Alice Feiring and I don’t often agree, but today she put up a lament that I sympathize with completely on the exclusion of wines she loves by “quality panels” in Canada and South Africa.
The brilliant label pictured (love how they have used the bar code!) graces a wine that is unusual. Because it is unusual, tasters on the South Africa Wine & Spirit Board rejected it and thus the producer is not allowed to export the wine. Regardless of the fact that the wine has an international fan base, because the tasters on the SAW&SB didn’t like it, the producer is being restricted in his ability to sell it.
Wines that tasters on Ontario, Canada’s Vintners Quality Alliance panel don’t care for are denied a substantial tax break that other wines produced in the province receive – making the economics of production and distribution that much more challenging. Alice and other fans of these wines are rightfully outraged.
Laws that dictate what can and can’t be in a wine, and laws that insist that the label on a wine bottle accurately reflects what is in the bottle (at whatever level of detail is deemed appropriate, and enforceable) are desirable, and protect the producer as well as the consumer.
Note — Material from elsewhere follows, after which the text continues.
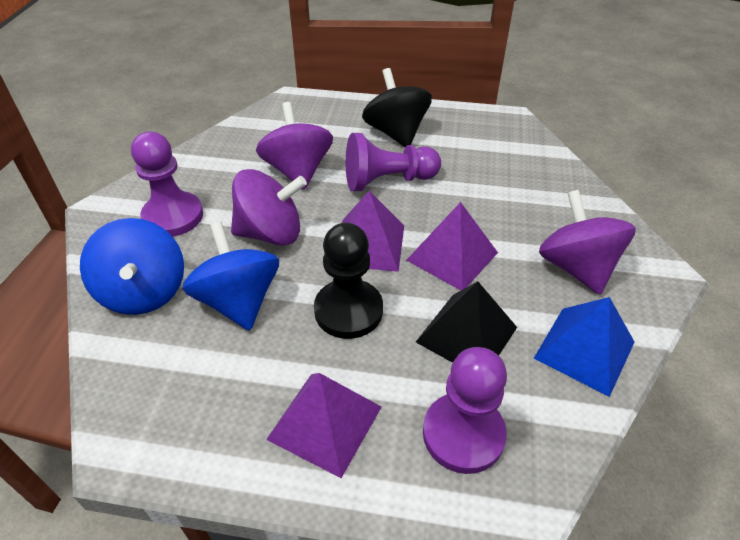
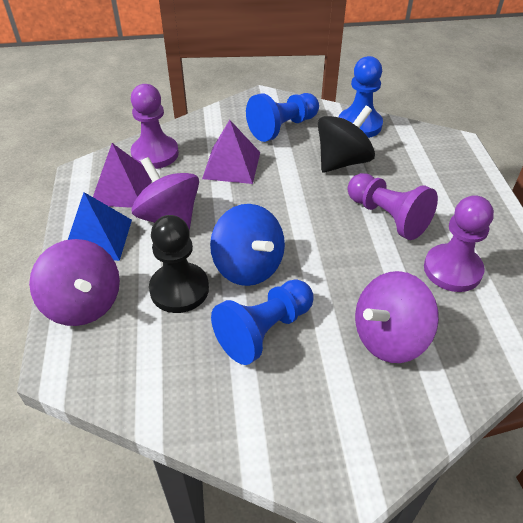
black pyramid: 1 -> 0
blue pawn: 0 -> 3
blue spinning top: 2 -> 1
purple pyramid: 3 -> 2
But laws that empower tastemakers to impose economic sanctions on wines that don’t fit some arbitrary “taste” standard are abhorrent. As Eric Asimov has said: “ distinctive wines will always be at least somewhat divisive.”
The ONLY criterion that should determine whether a wine producer gets to market their wine in any way they choose, wherever they choose, is this: if just one consumer is willing to buy a second bottle – with the only context for their decision being that a friend recommended the wine, or Alice Feiring, or Eric Asimov, or the awesome somm at the table of their favorite restaurant.